O Comitê de Política Monetária do Banco Central (Copom) deve elevar a taxa básica de juros da economia brasileira, a Selic, pela sétima vez seguida nesta quarta-feira (8), para 9,25%, repetindo a alta de 1,5 ponto percentual da reunião anterior . O debate está centrado na sinalização do comunicado da decisão, já que o país enfrenta piora das expectativas de inflação e, ao mesmo tempo, uma recessão técnica .

A maior parte dos analistas avalia que o Banco Central manterá o tom mais duro e indicará novo aumento da Selic no mesmo ritmo para fevereiro, em razão da contínua piora das expectativas de inflação –  a estimativa para o IPCA na pesquisa Focus já está acima do teto da meta de 2022.
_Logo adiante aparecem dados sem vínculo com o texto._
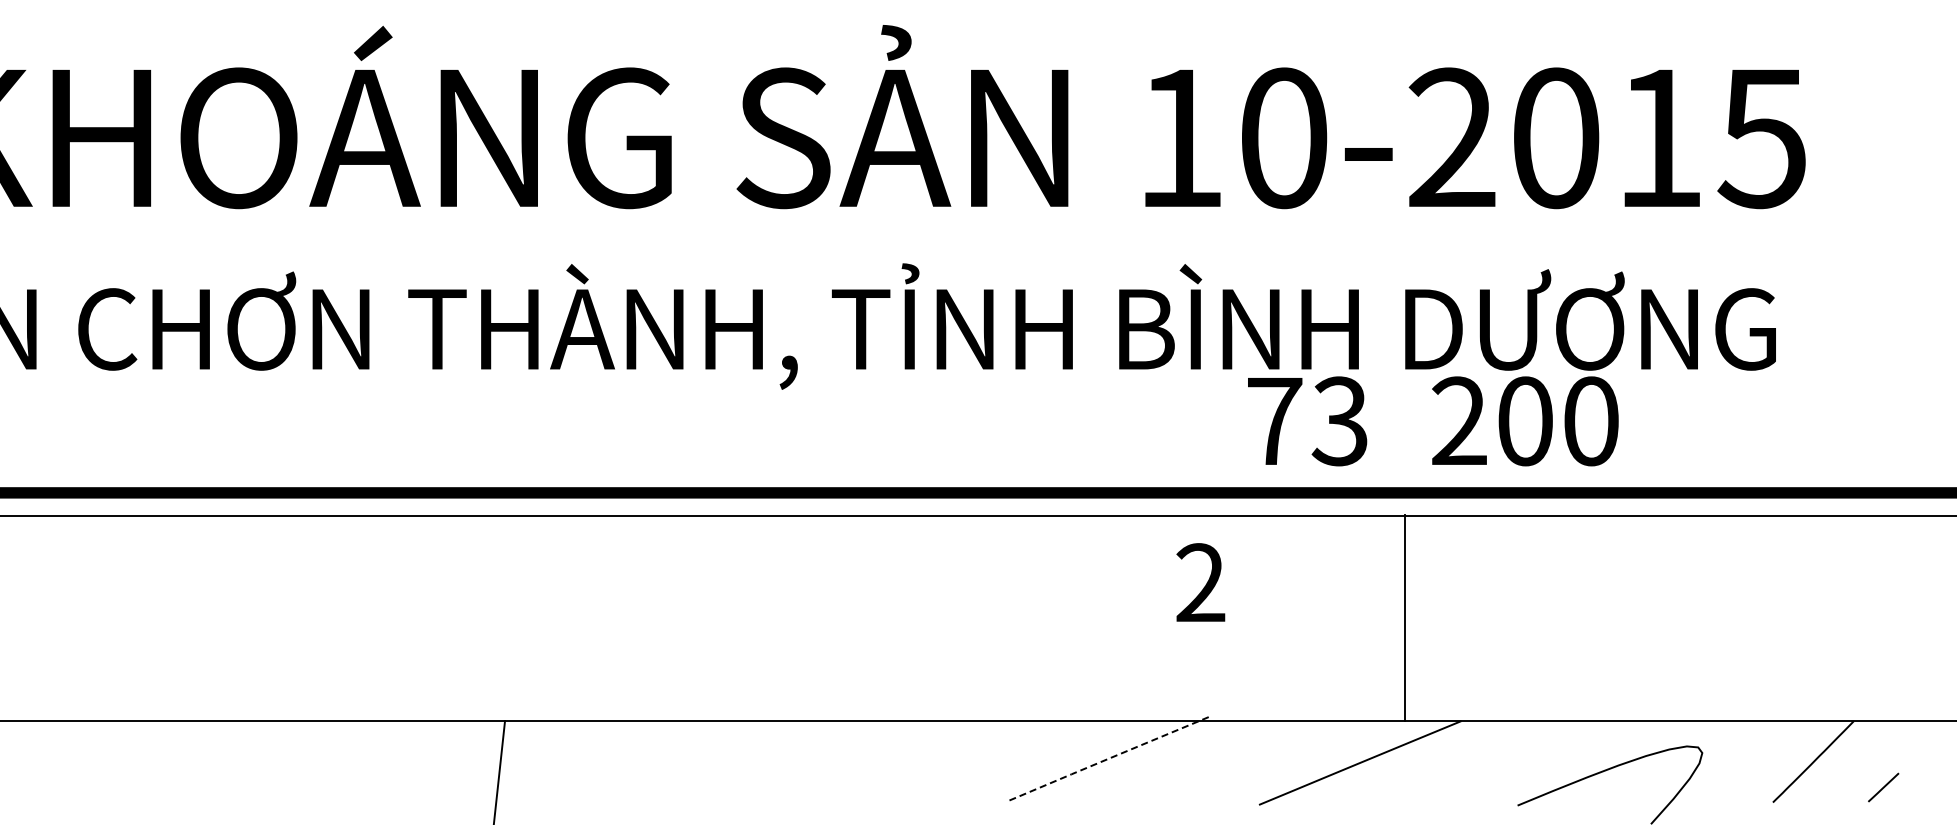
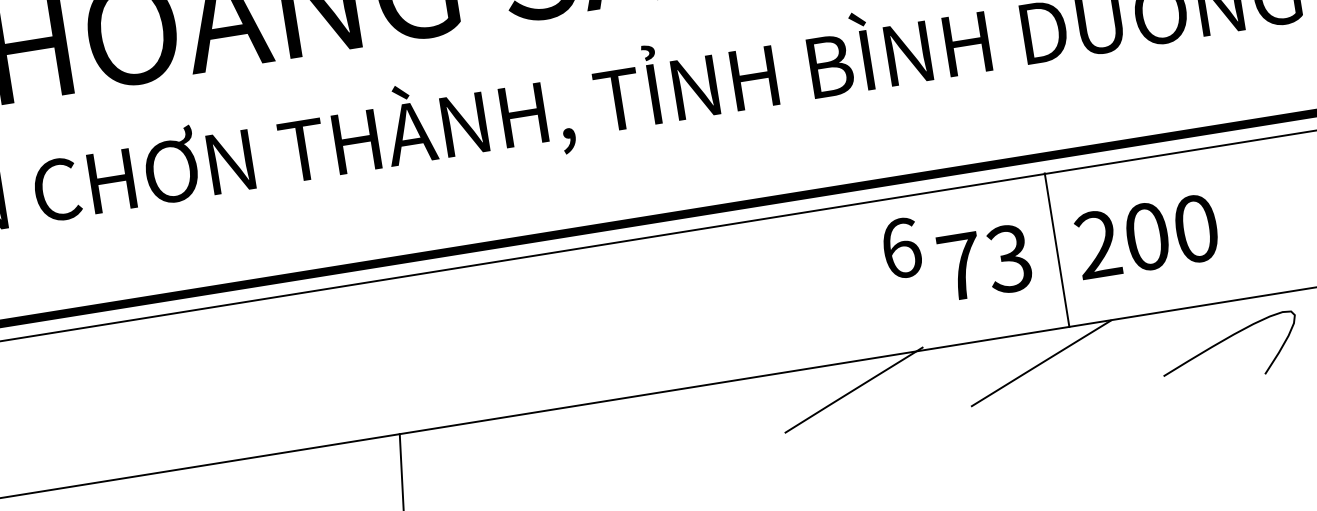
text: (1433, 421) -> (1078, 247), moved
text: (1200, 582) -> (900, 248), 2 -> 6
line: (1109, 758) -> (854, 389), dashed -> solid

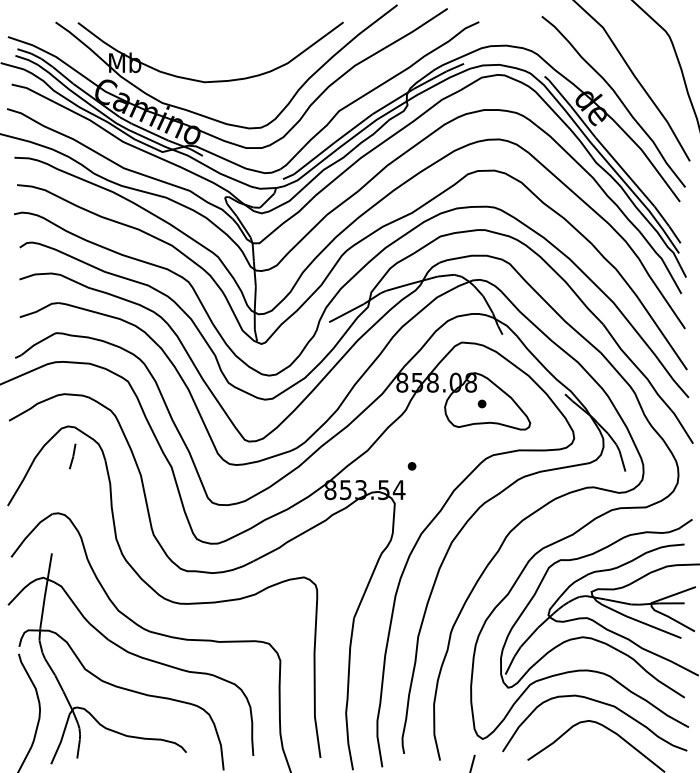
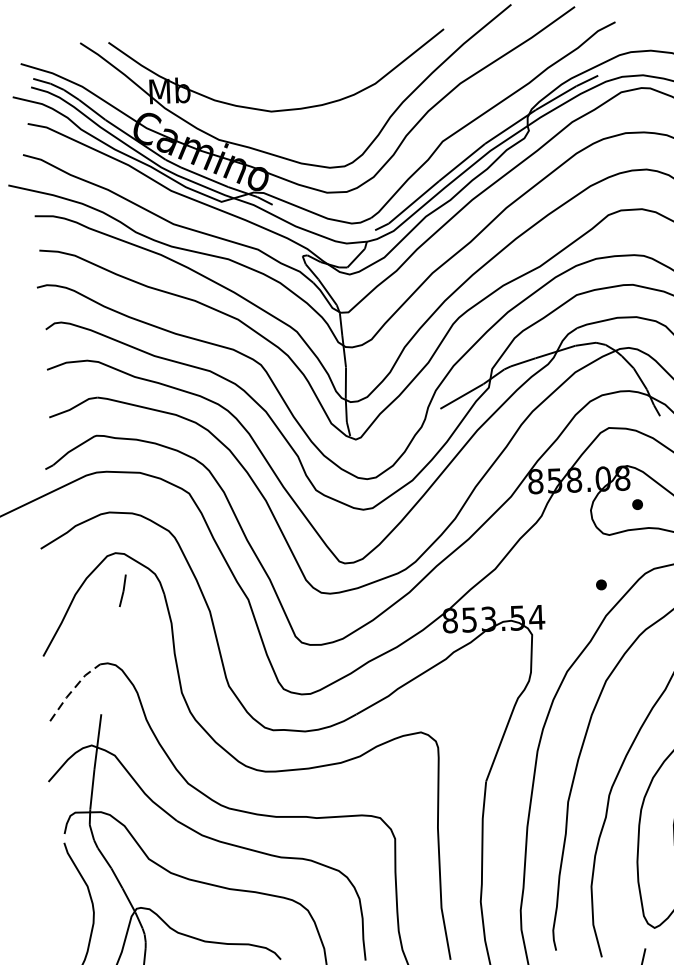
part: (411, 466) -> (600, 585), moved
line: (30, 533) -> (73, 690), solid -> dashed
Em contrapartida, alguns economistas já veem espaço para o BC aliviar o discurso e indicar uma desaceleração do ritmo de alta para fevereiro, em razão dos dados fracos da economia. Veja o que dizem os analistas:

Mario Mesquita, economista-chefe do Itaú, em relatório

  • Espera alta de 1,5 pp na Selic e sinalização de outro aumento da mesma magnitude em fevereiro; vê Selic a 11,75% no final do 1º trimestre de 2022
  • Ajuste de 1,5 pp e elevação da Selic para patamar significativamente contracionista ajudarão no processo de desinflação, mesmo sendo insuficientes para garantir a convergência para a meta em 2022
  • Copom deve reforçar alerta sobre a necessidade de reduzir a incerteza fiscal; também deve repetir a mensagem que a Selic irá até o nível necessário para trazer a inflação para a meta no horizonte relevante para a política monetária

Fernando Honorato, economista-chefe do Bradesco

  • BC deve manter discurso duro e não abandonar totalmente a meta de inflação de 2022, mesmo após resultado fraco do PIB
  • Prevê alta de 1,5 pp agora e que a Selic subirá até 11,75% no fim do ciclo, em março
  • “O BC não deve mudar a comunicação. A bem da verdade, o horizonte de 2022 ainda está ao alcance das mãos”
  • Ainda é cedo para fazer a transição para começar a sinalizar uma redução do ritmo de alta da Selic de 1,5pp, que deve ser mantido nesta semana e no Copom seguinte

Alberto Ramos, economista-chefe para América Latina do Goldman Sachs

  • Espera que BC eleve juro em 1,5pp nesta reunião e sinalize outro aumento igual em fevereiro devido à piora do cenário atual e futuro para inflação
  • “Mas o Copom pode também decidir por manter uma opcionalidade, ao simplesmente sinalizar a intenção de levar o juro adicionalmente em território restritivo, porém sem explicitamente indicar a magnitude da decisão no início de 2022 dada a dinâmica incerta sobre o crescimento, inflação e Covid”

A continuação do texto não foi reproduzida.